Carl Sandburg died in July of 1967, but director Paul Bonesteel finds his life story and his creative legacy as relevant and provocative as it was in 1916 when his "Chicago Poems" changed American poetry. “Labor unrest, global wars, socialism, immigration and race issues… this was the subject matter that fueled Sandburg for much of his poetry and writing that shocked the world.” comments Bonesteel. “The intensity of his work was over simplified later in his life. He was both an anarchist and a deeply patriotic American.”
The Friends of the UNCG Libraries are pleased to present a screening of Paul Bonesteel’s new documentary film, “The Day Carl Sandburg Died.” Bonesteel will introduce and discuss the 82 minute film on Tuesday, November 1, beginning at 7 pm in the Elliott University Center Auditorium. Please join us in re-examining the life and work of the poet/biographer/ troubadour/ journalist/philosopher who spent the last years of his life at Flat Rock in the North Carolina mountains.

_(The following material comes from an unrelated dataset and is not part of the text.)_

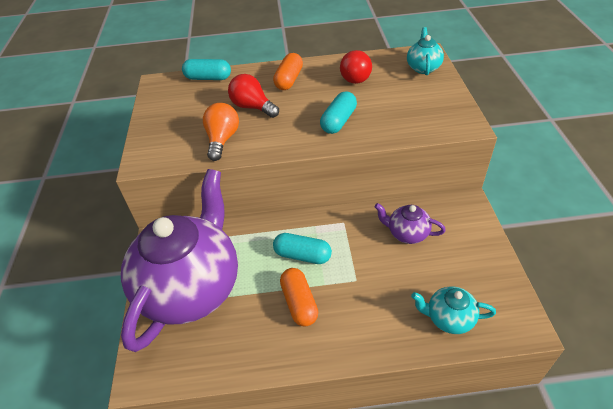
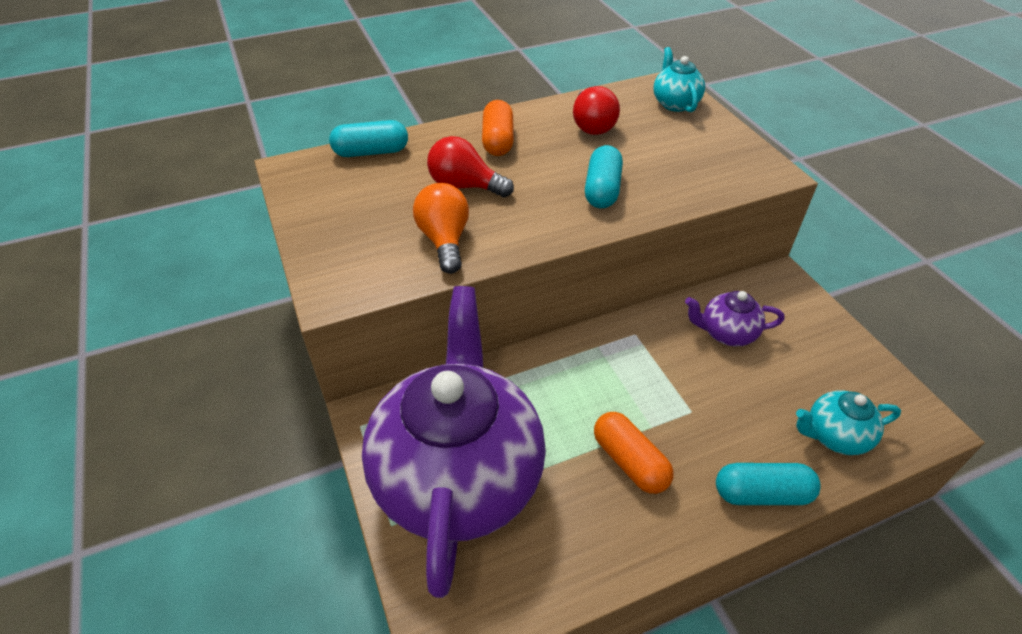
camera: 20 degrees left, 0 degrees up
(302, 255) = (601, 392): turquoise capsule -> turquoise capsule (761, 494)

The Day Carl Sandburg Died was more than six years in the making. It has a cast of more than twenty notable scholars, performers and Sandburg family members. Sandburg’s daughter Helga Sandburg Crile, Pete Seeger, Norman Corwin and the late Studs Terkel contribute to the film along with contemporary poets Marc Smith, Ted Kooser and others. Also contributing significantly to the film is Sandburg biographer Penelope Niven, who lives in Winston-Salem.